En un extremo, la asexualidad y el arromanticismo como la ausencia absoluta de atracción sexual y/o romántica hacia otres; en distintos puntos del espectro, la demisexualidad y el demiromanticismo como la atracción solo a partir de un vínculo emocional previo, y la grisexualidad y el grisromanticismo como la atracción esporádica, poco frecuente, hacia otres.

Existen muchas otras clasificaciones que cuentan factores como el rechazo absoluto o la indiferencia a las relaciones sexuales o románticas.

Resulta vital remarcar el hecho de que la asexualidad no es equivalente al celibato. El celibato es una decisión consciente de no tener relaciones sexuales con otres, sin importar cuánto se lo desee. Quienes se identifican como parte de este espectro no sienten ese deseo hacia otras personas. Algunes se masturban, algunes sienten total repugnancia por las actividades sexuales, algunes disfrutan tener relaciones pero no sienten el deseo de iniciarlas activamente.

«Los orgasmos son copados, pero podría vivir tranquilamente sin coger y no sentiría que me falte nada. Mi ex era una persona muy sexual y yo aceptaba tener relaciones porque con ella era divertido, como mirar una peli o salir a bailar, no porque sintiera calentura o algo así», Nico, 37 años, para Escritura Feminista.

No se trata de la acción de tener relaciones sexuales o románticas, sino del deseo subyacente de hacerlo. Una de las problemáticas más estigmatizantes que enfrentan las personas asexuales o arrománticas es el descreimiento de parte de la sociedad hipersexualizada. En un mundo donde todo se vende a través del sexo y el romance, una persona que no siente interés por estos aspectos puede sentirse inadecuada o excluida.

Opiniones como “ya llegará la persona correcta” y “puede ser un problema hormonal” nacen de la ignorancia y pueden ser muy dañinas para el bienestar mental de les ase/arro. Es una orientación como cualquier otra, que no depende de traumas ni trastornos.

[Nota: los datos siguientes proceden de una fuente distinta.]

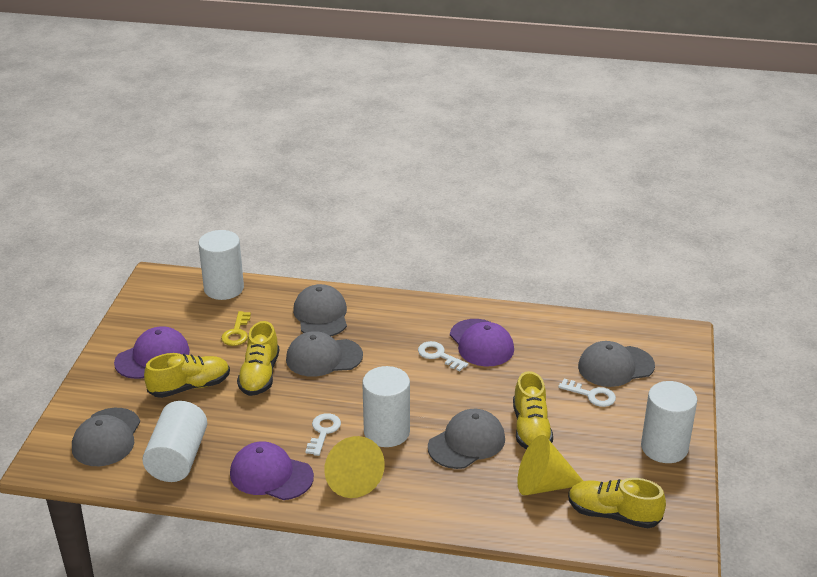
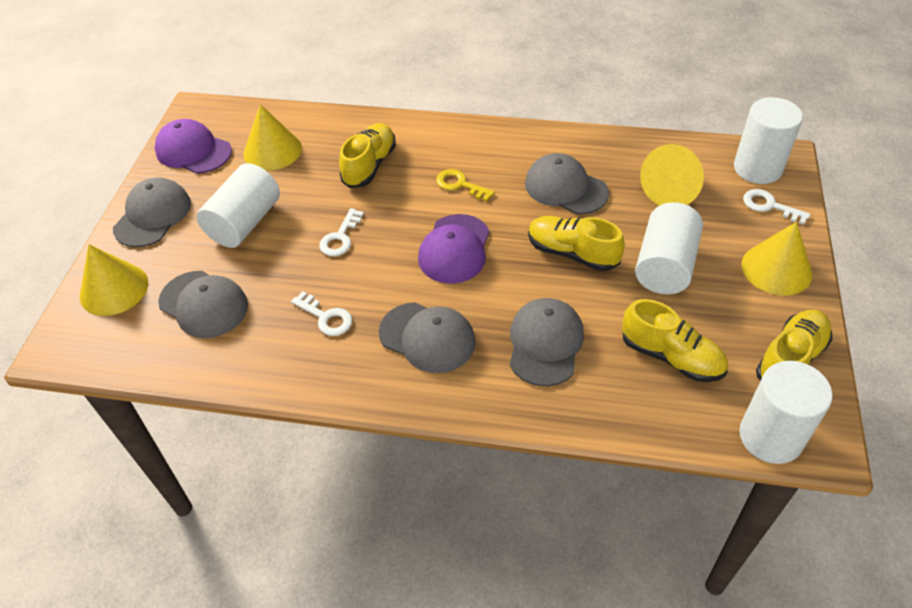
purple cap: 3 -> 2
yellow cone: 2 -> 4

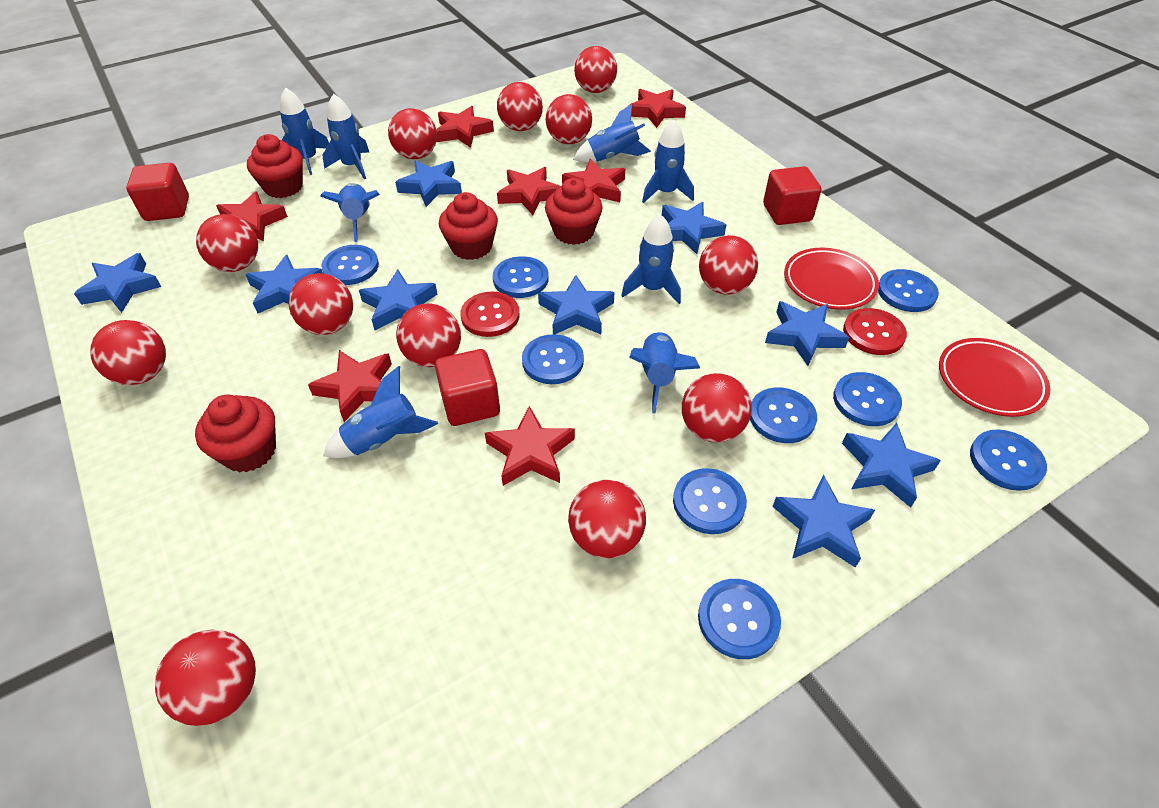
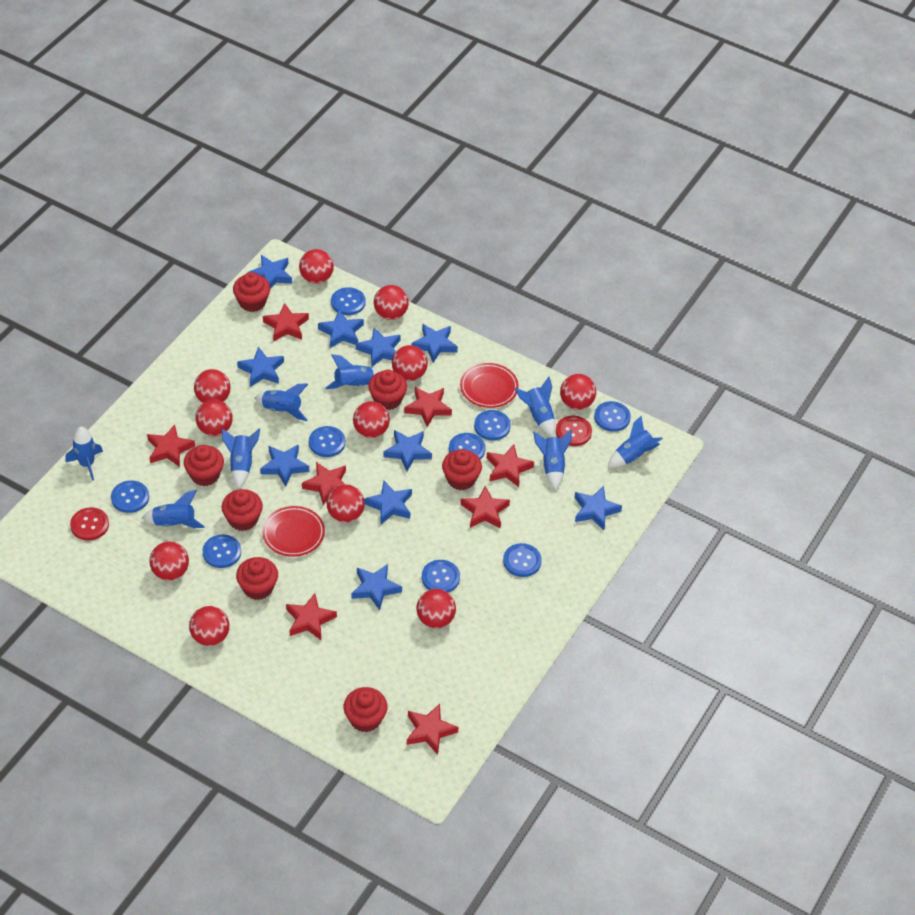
blue star: 9 -> 10
red ball: 12 -> 11
red cube: 3 -> 0
red cupcake: 4 -> 7
red star: 7 -> 8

«Me dijeron que me autodefinía arro porque yo estaba mal y no sabía amar de verdad. Eso es una pelotudez. Que no me interese tener novia para ir de la manito a la plaza no significa que no “sepa amar”. Tengo amistades, relaciones familiares, amo a mi perro. Son cosas independientes, podés querer algunas y otras no, y duele cuando te dicen algo así», Maite, 30 años, para Escritura Feminista.

El espectro asexual y arromántico cuenta con muy escasa representación en los medios de alcance masivo: los personajes de Raphael Santiago (Cazadores de Sombras) y Lord Varys (Juego de Tronos) son dos de los únicos asexuales y arrománticos confirmados en series de TV populares.

En el mundo de los podcasts, Chloe Turner (The Bright Sessions) es abierta y orgullosa respecto de su asexualidad, y la becaria Maureen (Welcome to Night Vale) podría considerarse grisromántica, aunque no está confirmado ni por el personaje ni por sus autores.

Entre famosos del espectáculo, también son orientaciones poco habladas. Las comediantes Janeane Garofalo y Paula Poundstone se han declarado asexuales, al igual que les músiques Emilie Autumn y Steven Morrisey.

«Fui a dos Marchas del Orgullo, pero dejé de asistir porque no me parece bien que no haya visibilidad de las identidades no binarias ni las orientaciones pan/ase, pero es posible que vaya este año. Si no nos representamos nosotres, nadie lo va a hacer», Pupi, 26 años, para Escritura Feminista.

Cada año en el mes de octubre se celebra la Semana de Visibilidad Asexual y en el mes de febrero la Semana de Visibilidad Arromántica. Se adjudica una semana completa como forma simbólica de dar un día a cada espacio del espectro.

La bandera asexual se compone de cuatro franjas horizontales de colores negro, gris, blanco y violeta mientras la bandera arromántica cuenta con cinco franjas: verde oscuro, verde claro, blanco, gris y negro. Se dan variaciones según cada orientación dentro del espectro.